PhD Defence of David Hostallero - Applications of Deep Learning and Graph Representation Learning in Precision Cancer Medicine
Abstract
Computationally designing personalized treatment plans to increase a cancer patient's chances of recovery using their molecular profiles has been one of the major objectives of precision cancer medicine. Despite the advancement of high-throughput sequencing and artificial intelligence, drug response prediction has remained a challenging task. This thesis presents novel methodologies for predicting responses to drug treatments, addressing challenges such as limited clinical data and drug-specific biases. Leveraging available datasets, we explored the utility of different information modalities into predictive models.
First, we focused on clinical drug response prediction using only preclinical data. This stemmed from the current situation of cancer drug response datasets, wherein drug responses for preclinical cancer cell line (CCL) samples treated with hundreds of drugs are widely available, while clinical drug responses of tumors are only available in small patient cohorts for a handful of drugs. We developed a deep learning pipeline that leverages tissue information to bridge discrepancies between CCL and tumor samples, enabling models to distinguish between sensitive and resistant patients.
We then ventured towards improving drug representation using knowledge graphs composed of CCLs, drugs, and genes. Unlike previous methods that solely rely on the structural properties of drug molecules, we integrated additional response-relevant information, such as molecular profiles of extremely sensitive/resistant CCLs, CRISPR gene effects, and drug targets. Our analyses demonstrated superior performance compared to existing methods and baseline approaches.
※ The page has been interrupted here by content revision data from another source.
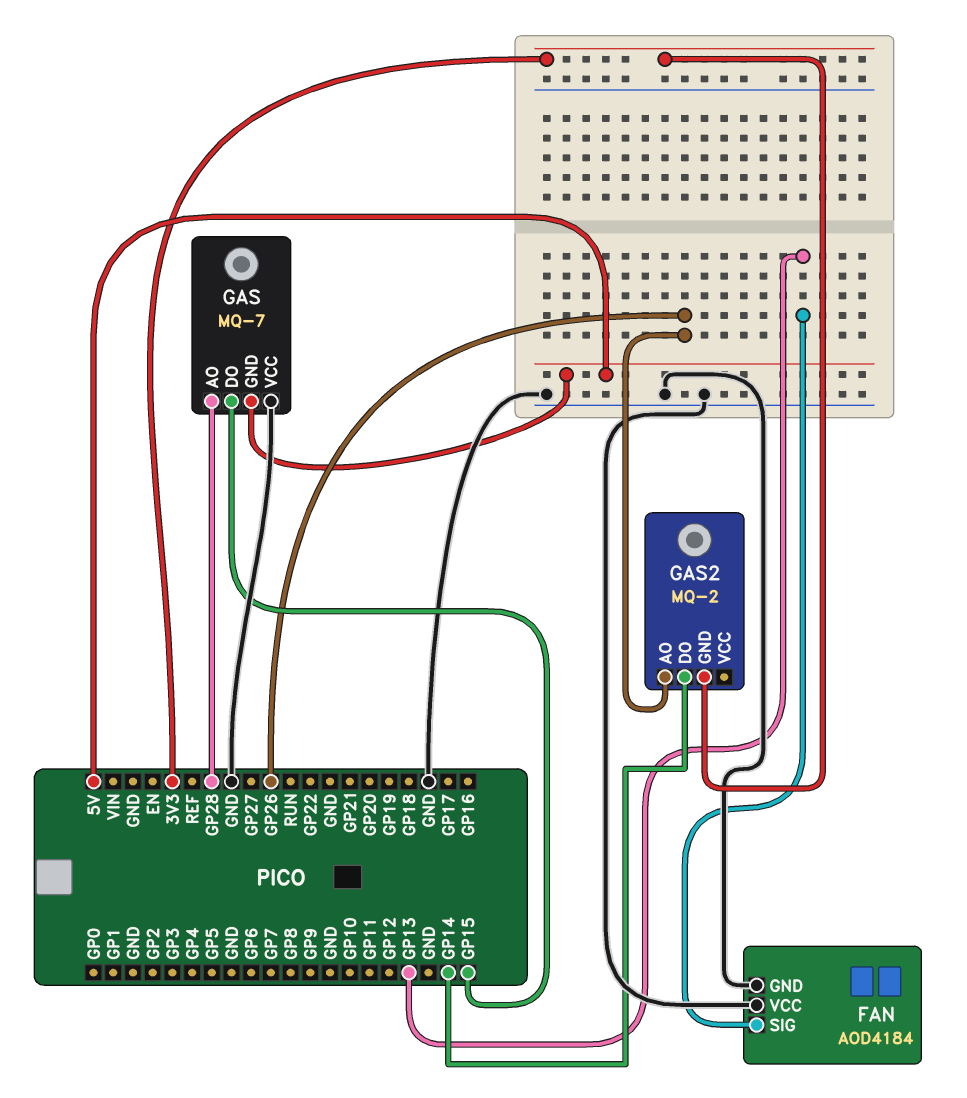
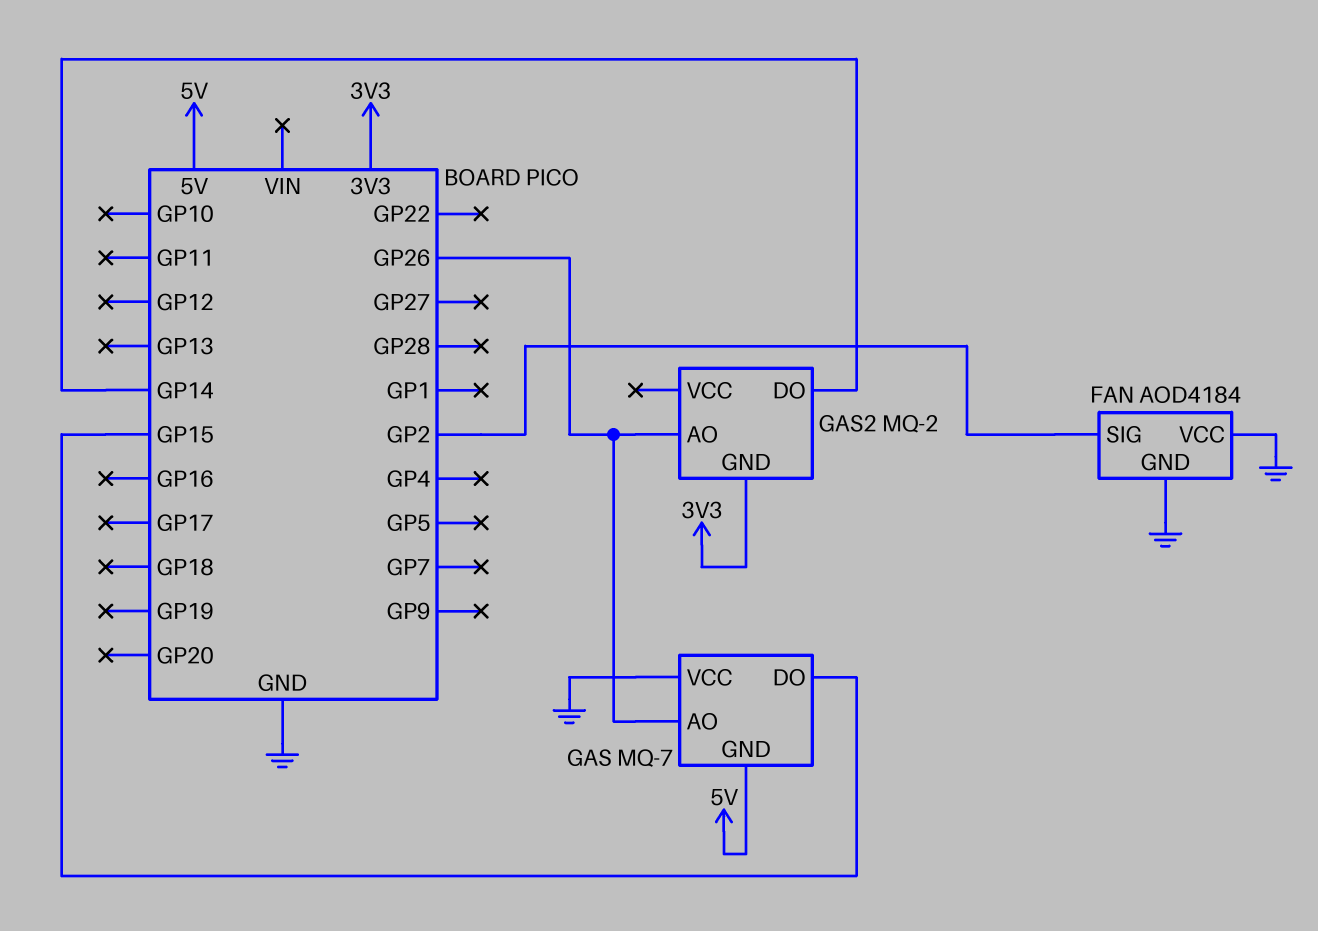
FAN pin SIG: GP13 -> GP2
GAS pin AO: GP28 -> GP26

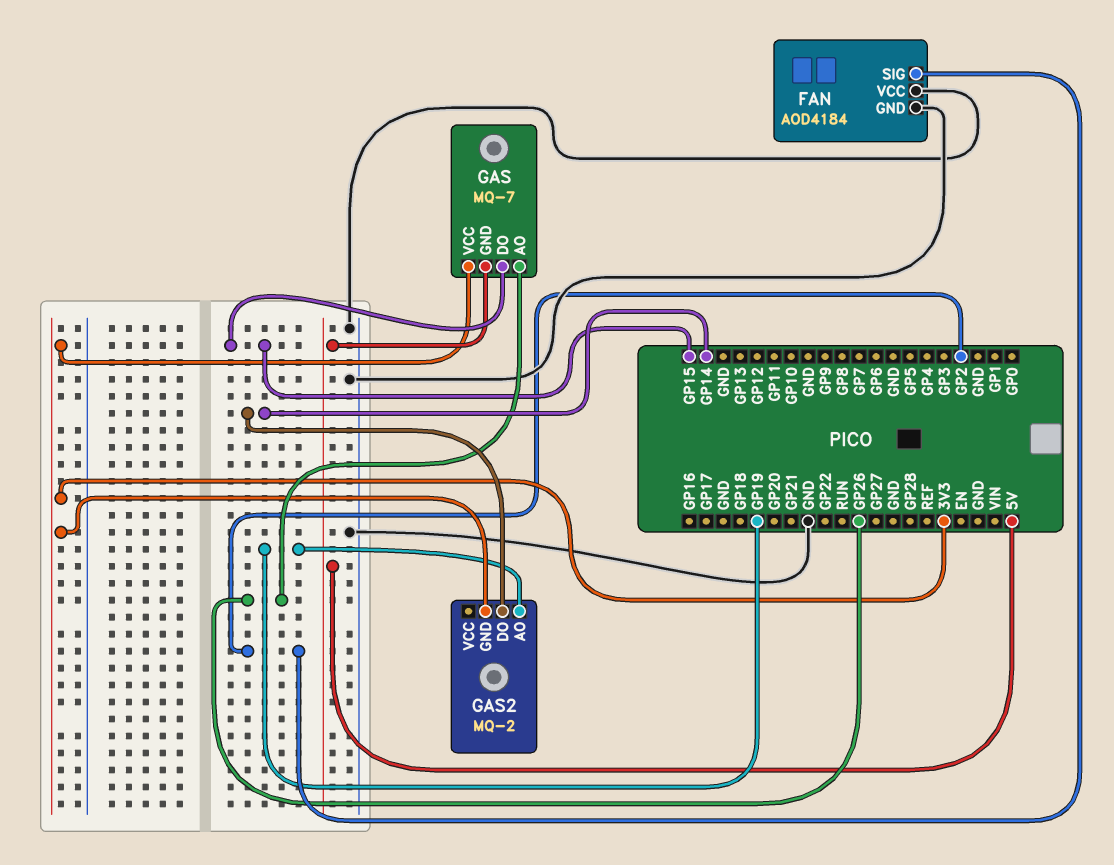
GAS pin VCC: GND -> 3V3
GAS2 pin AO: GP26 -> GP19

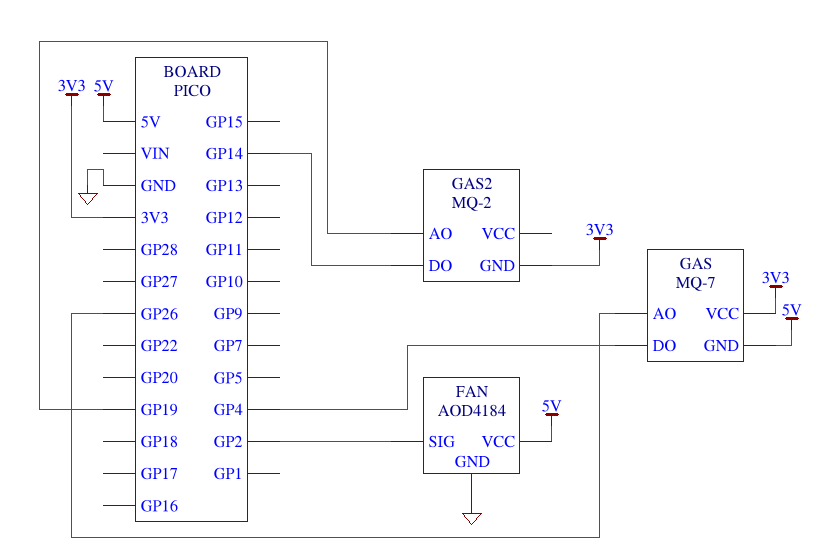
FAN pin VCC: GND -> 5V
GAS pin DO: GP15 -> GP4

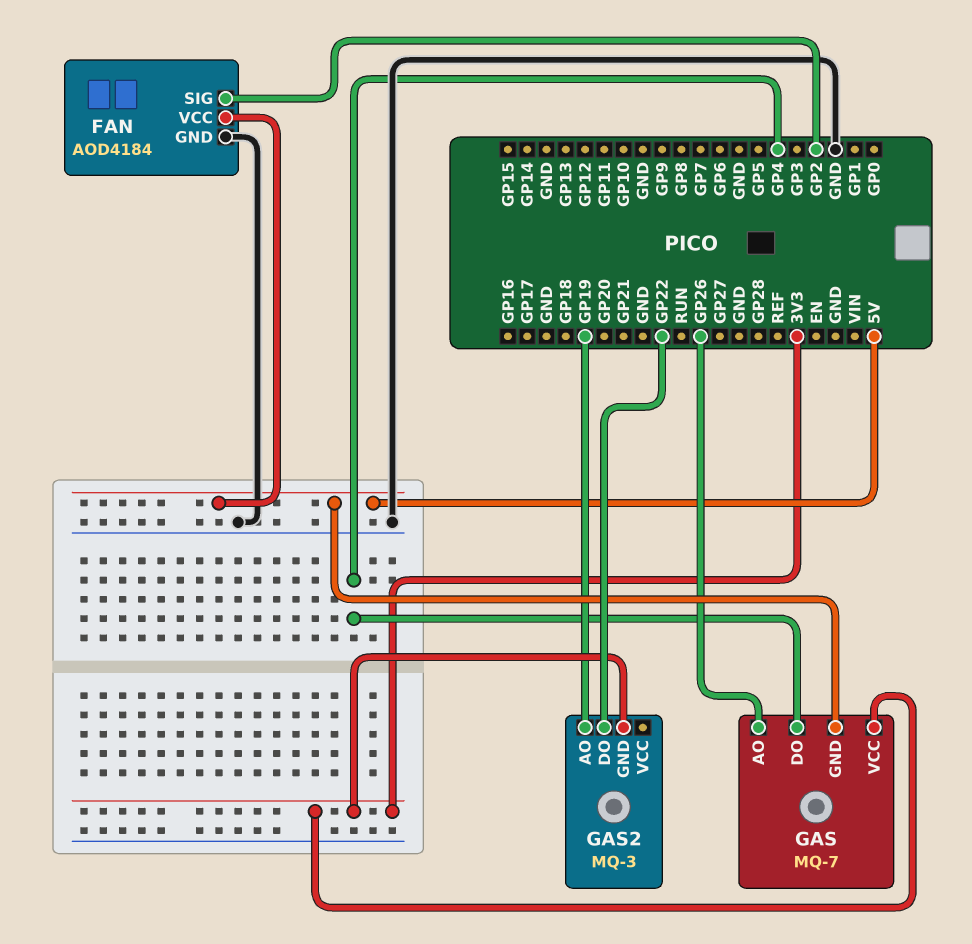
GAS2: MQ-2 -> MQ-3
GAS2 pin DO: GP14 -> GP22

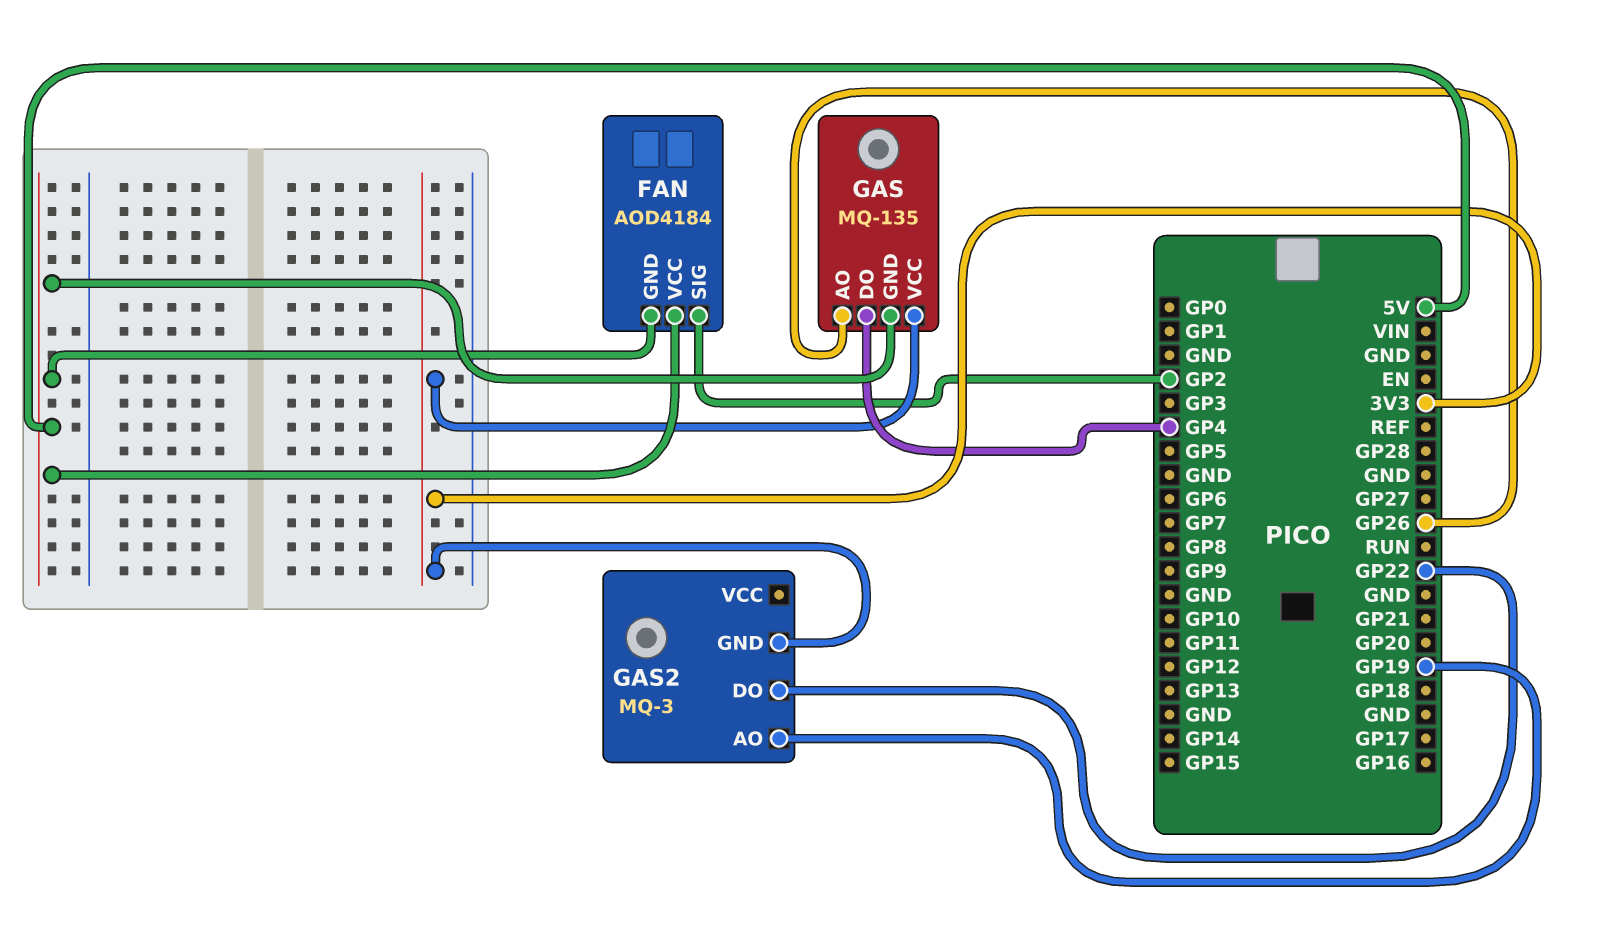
FAN pin GND: GND -> 5V
GAS: MQ-7 -> MQ-135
Beyond drug response prediction, we also identified potential biomarkers of drug response for each model that we presented. This not only enhances model interpretability, but also produces data-driven hypotheses. Many implicated genes and pathways were supported by literature, and in some cases, experimentally validated. We introduced a graph-based interpretation method to provide further insights and visualize the prediction process at a high level.
The content of this thesis not only improve drug response prediction but also sheds light on potential therapeutic targets, contributing to the advancement of precision cancer medicine.